Se o primeiro grupo de contradições são “traços constantes do capital, em qualquer tempo e lugar”, as contradições móveis possuem como único elemento constante o fato de ser instáveis e em contínuas mudanças. Estas contradições se referem ao desenvolvimento da técnica e da sua apropriação pelo capital, pelo desenvolvimento desigual que o caracteriza, e que adquire contornos específicos em cada momento, à relação contraditória entre monopólio e concorrência, as disparidades de renda e riqueza, e à dialética de liberação e domínio. A forma que este conjunto de contradições assume, em cada momento, determina mudanças significativas na estrutura do sistema capitalista, ainda que suas leis básicas permaneçam iguais.

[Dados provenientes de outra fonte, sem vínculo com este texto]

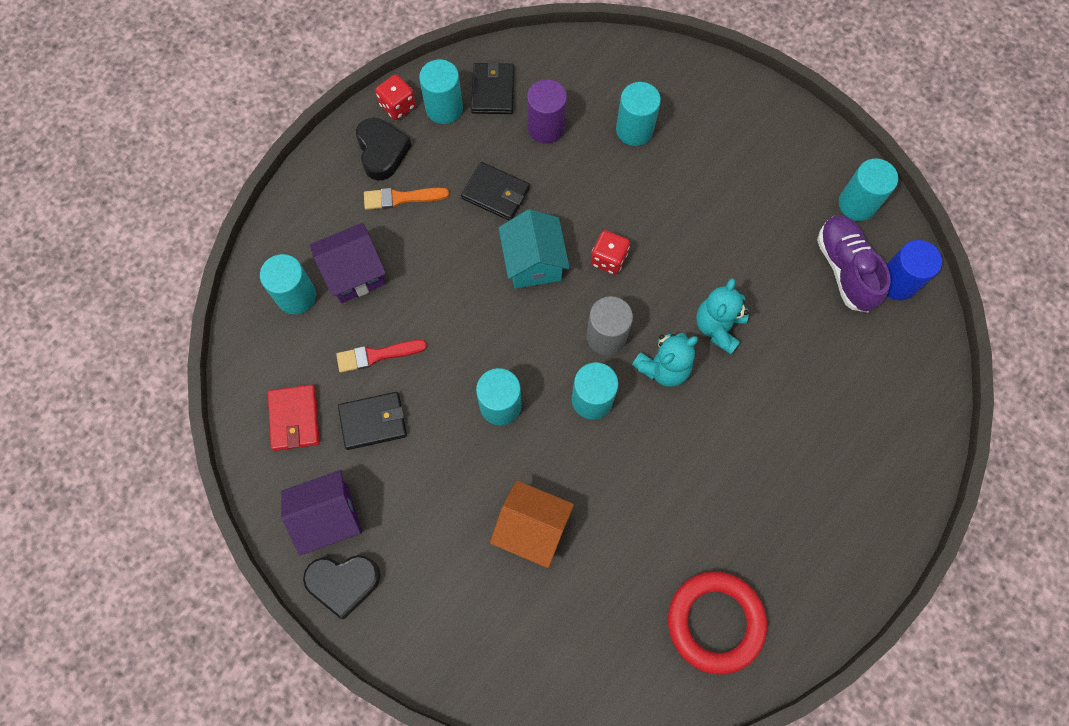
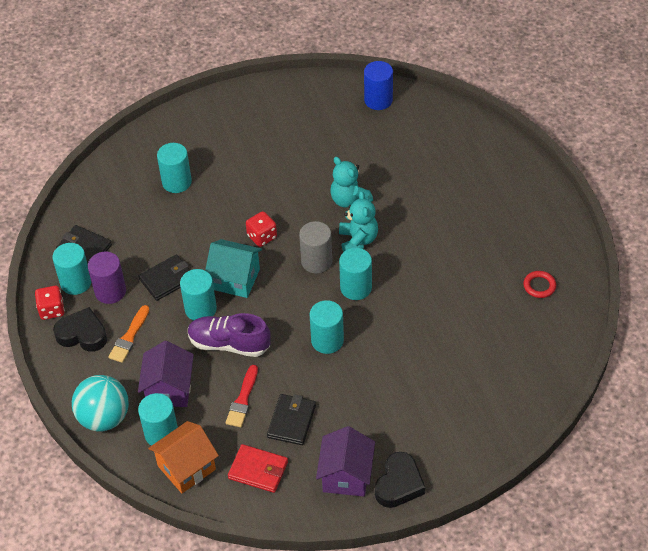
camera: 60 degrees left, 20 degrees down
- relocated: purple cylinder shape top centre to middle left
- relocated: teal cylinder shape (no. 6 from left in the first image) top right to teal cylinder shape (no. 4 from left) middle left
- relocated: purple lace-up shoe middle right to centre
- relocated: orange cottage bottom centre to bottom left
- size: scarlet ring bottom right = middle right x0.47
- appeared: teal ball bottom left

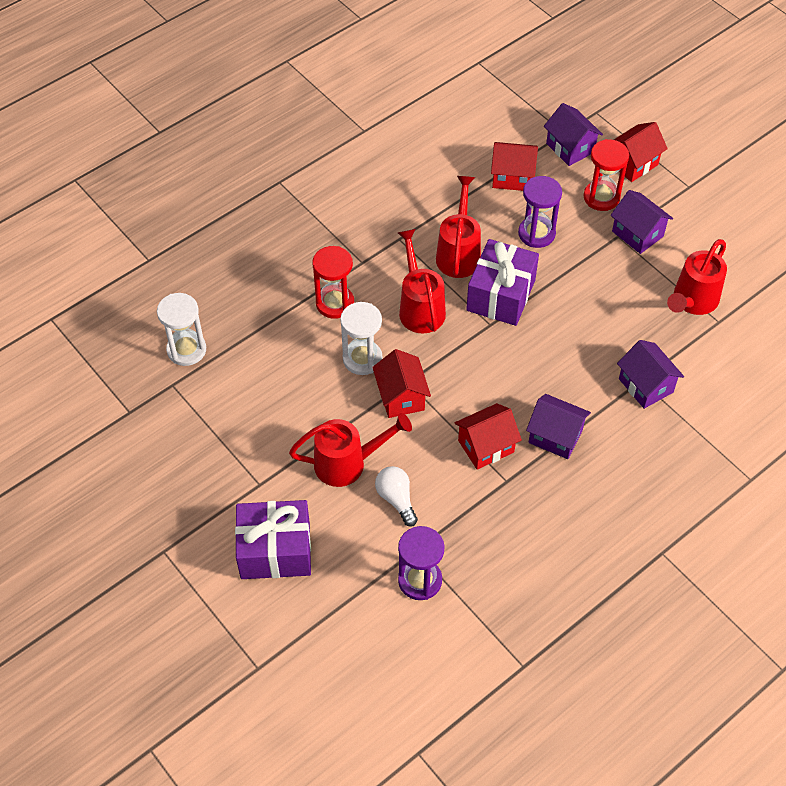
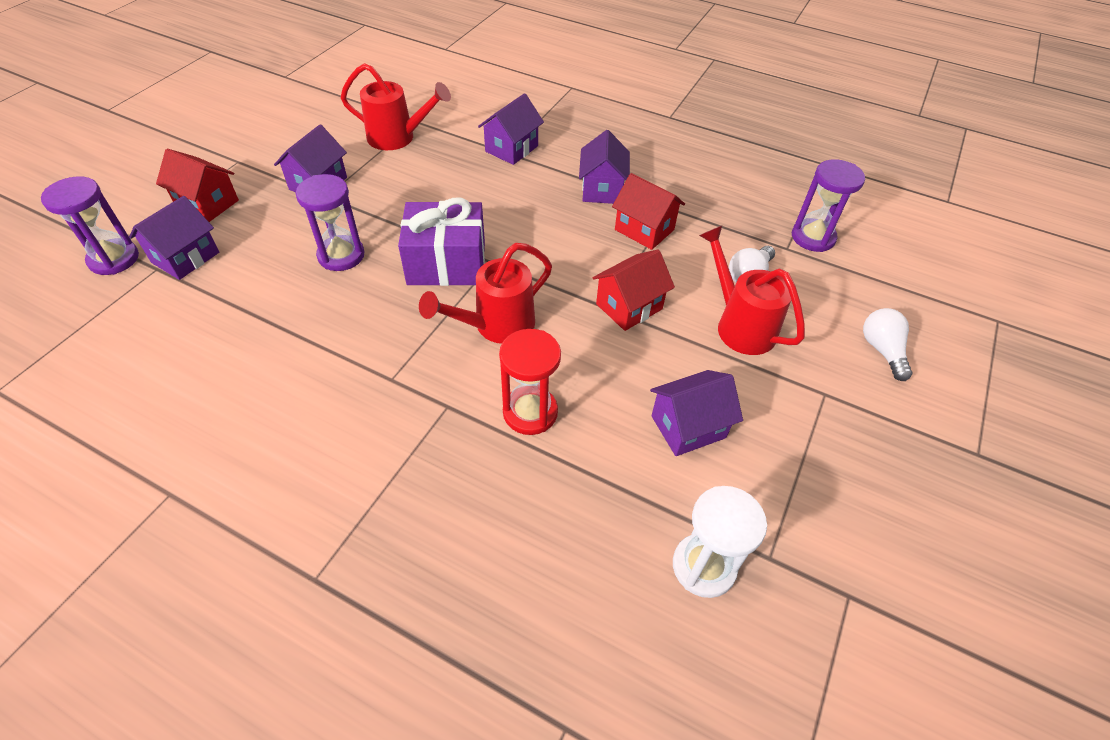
camera: 115 degrees left, 5 degrees down
- missing: scarlet hourglass (no. 2 from left) top right
- missing: scarlet cottage (no. 3 from left) top centre
- missing: scarlet watering can (no. 3 from left) top centre
- missing: snow-white hourglass (no. 2 from left) centre
- exchanged: purple gift (no. 1 from left) bottom centre to snow-white lightbulb (no. 2 from left) middle right
- appeared: purple hourglass (no. 1 from left) top left
- appeared: purple cottage (no. 5 from left) centre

As respostas políticas, argumenta Harvey, devem partir de uma análise específica destas contradições no momento atual.
O último conjunto são as contradições que Harvey define como “perigosas”. Estas estão constituídas pelo requerimento do capital pelo crescimento composto (quer dizer, acumulativo) sem fim, a relação do capital com a natureza, e a “alienação universal”. Denomina essas contradições como perigosas em contraposição a fatais, distinção que aponta contra a ideia de que o capitalismo entrará em colapso pelo peso de suas contradições. Ainda que parta de uma prudente prevenção contra o fatalismo e destaca a necessidade de uma vontade consciente para superar o capitalismo, Harvey superestima a capacidade do capital de se perpetuar, quando sustenta que este pode continuar funcionando indefinidamente “em um modo que provocará uma degradação regressiva na terra e empobrecimento massivo, aumentando de forma radical a desigualdade, com a desumanização da maior parte da humanidade”, sustentada mediante a repressão estatal crescente.

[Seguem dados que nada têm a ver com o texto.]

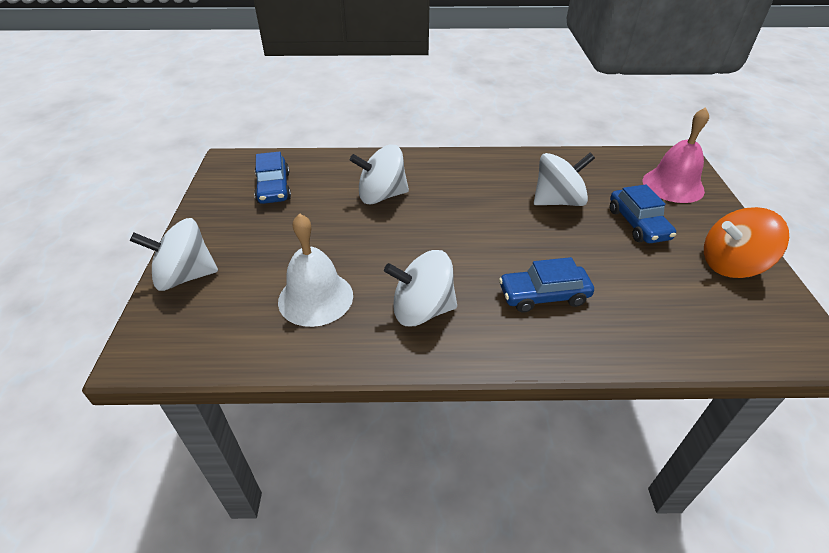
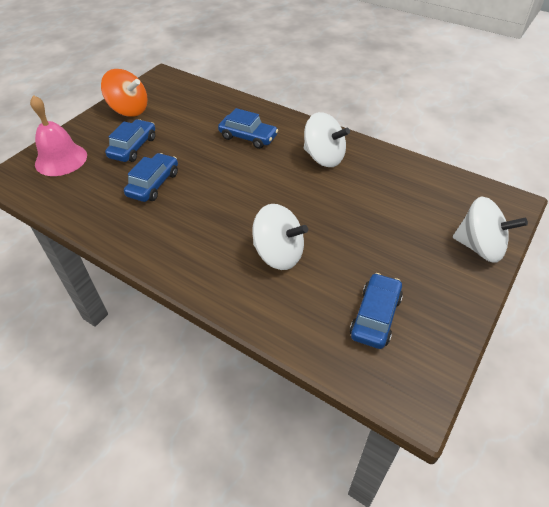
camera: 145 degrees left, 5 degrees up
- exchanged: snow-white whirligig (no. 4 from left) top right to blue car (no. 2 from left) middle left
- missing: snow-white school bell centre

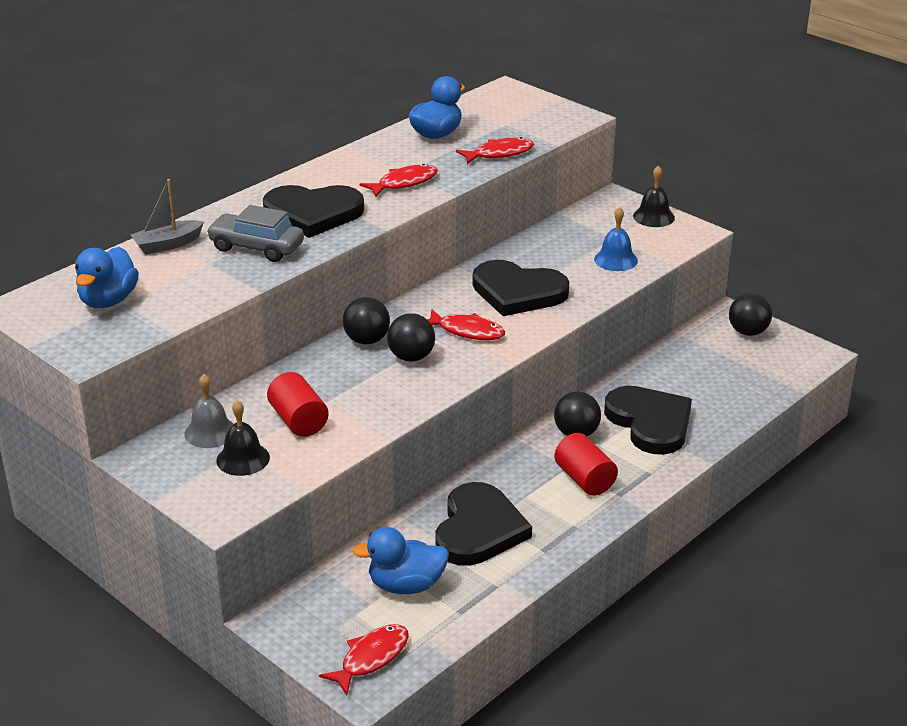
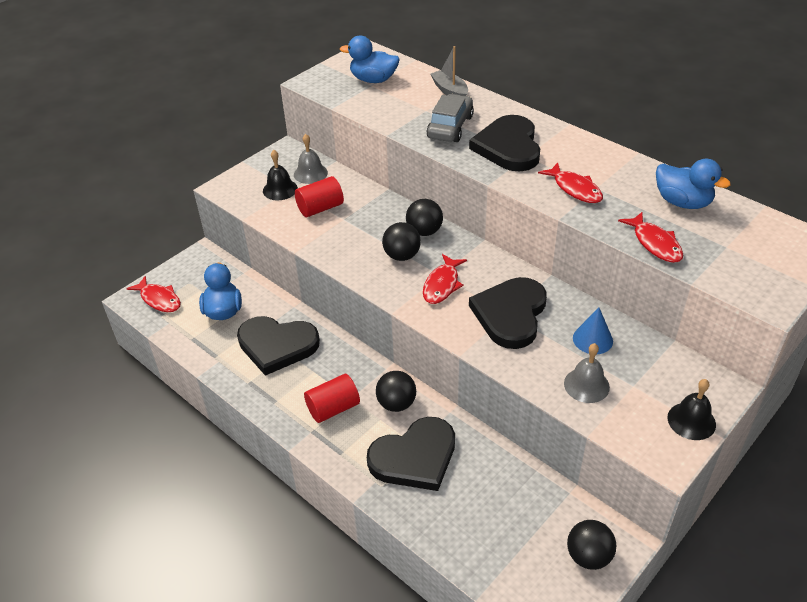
camera: 90 degrees right, 10 degrees up
- colour: blue school bell top right to grey school bell (no. 2 from left) middle right
- appeared: blue cone middle right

A última das contradições perigosas é a alienação universal. Esta remete a diversas dimensões. “O trabalhador aliena legalmente o uso de sua força de trabalho para o capitalista, durante um período de tempo, em troca de um salário [...]. O trabalhador se vê alienado do produto de seu trabalho, assim como também está em relação ao restante dos trabalhadores” e “da natureza”. Esta carência e desapropriação “são experimentadas e internalizadas como um sentimento de perda e pena pela frustração dos instintos criativos”. O mal-estar generalizado que a desapropriação tende a criar, presente em todas as ordens da vida, e que o capital tenta remontar com o impulso de um consumismo vazio, poderia chegar a se constituir no freio fatal para a distopia que o capital promete como perspectiva, como freio último à perpetuação da maquinaria desenfreada da acumulação. A possibilidade de uma alternativa, em nada garantida, depende de uma revolta generalizada frente à alienação universal.

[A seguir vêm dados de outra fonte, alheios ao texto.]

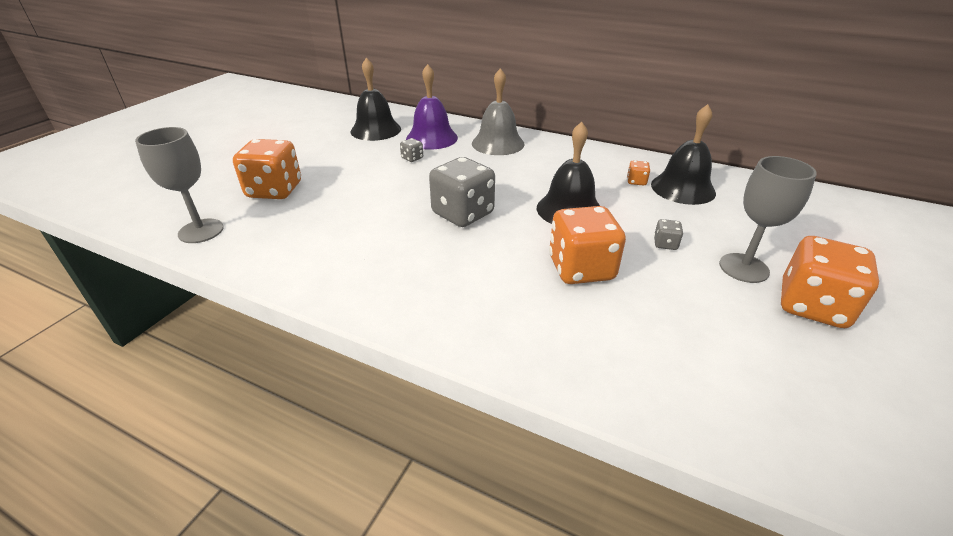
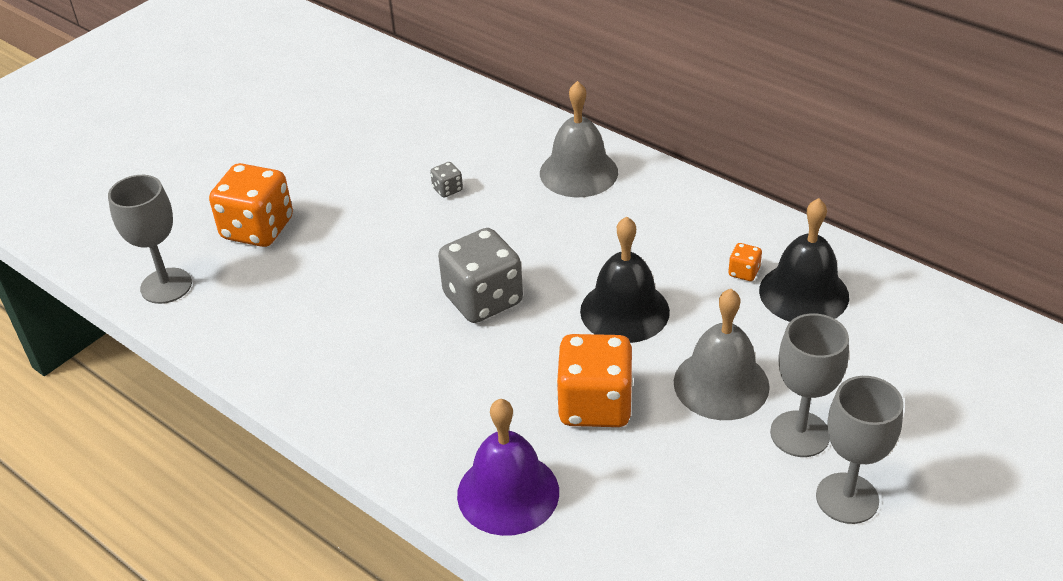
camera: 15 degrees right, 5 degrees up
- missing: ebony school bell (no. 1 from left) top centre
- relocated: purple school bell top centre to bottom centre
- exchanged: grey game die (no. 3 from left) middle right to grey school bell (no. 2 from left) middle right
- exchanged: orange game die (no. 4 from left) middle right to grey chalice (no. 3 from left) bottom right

Um fim político sem meios para alcançá-lo
Eu acredito, assim como Marx, que o futuro já está em boa medida presente no mundo que nos rodeia, e que a inovação política (assim como a inovação tecnológica) está em reunir possibilidades existentes, ainda que separadas de um modo distinto.
Apesar desta afirmação, diferente de Marx, Harvey não prefigura as vias pelas quais poderia ser possível a radical transformação pela qual luta. Reconhece, corretamente, várias das fragilidades que hoje atingem os movimentos de oposição anticapitalista, como, por exemplo, a dificuldade para superar a escala local, para alcançar uma nacional (ou internacional). Também aponta corretamente que “não há uma resposta não contraditória à contradição”, e que qualquer iniciativa contra a “alienação universal” impõe ter presentes, em conjunto, as dezessete contradições que estuda ao longo de seu texto. Não pode haver um movimento emancipatório que apenas se propunha intervir sobre algumas delas. Como conclusão de sua obra, Harvey oferece como “guia para a práxis política” uma série de “mandatos” - dezessete, como resposta a cada uma das contradições resenhadas em seu livro -, que são como um programa “máximo” para uma sociedade não capitalista, e vão desde a provisão direta de valores de uso para todos (moradia, educação, segurança alimentar) até a formação de seres humanos não alienados, passando pela organização da produção através de produtores associados que decidam livremente o que, como, e o quanto produzir, em atenção às necessidades sociais. Contudo, apresenta-nos isto que é, caso se queira, um fim político, sem especificar os meios pelos quais este poderia ser atingido. Isto é inseparável da carência de um agente que possa articular uma política que nos conduza para essa transformação de raiz a que aspira. Harvey propõe como horizonte um “humanismo revolucionário”.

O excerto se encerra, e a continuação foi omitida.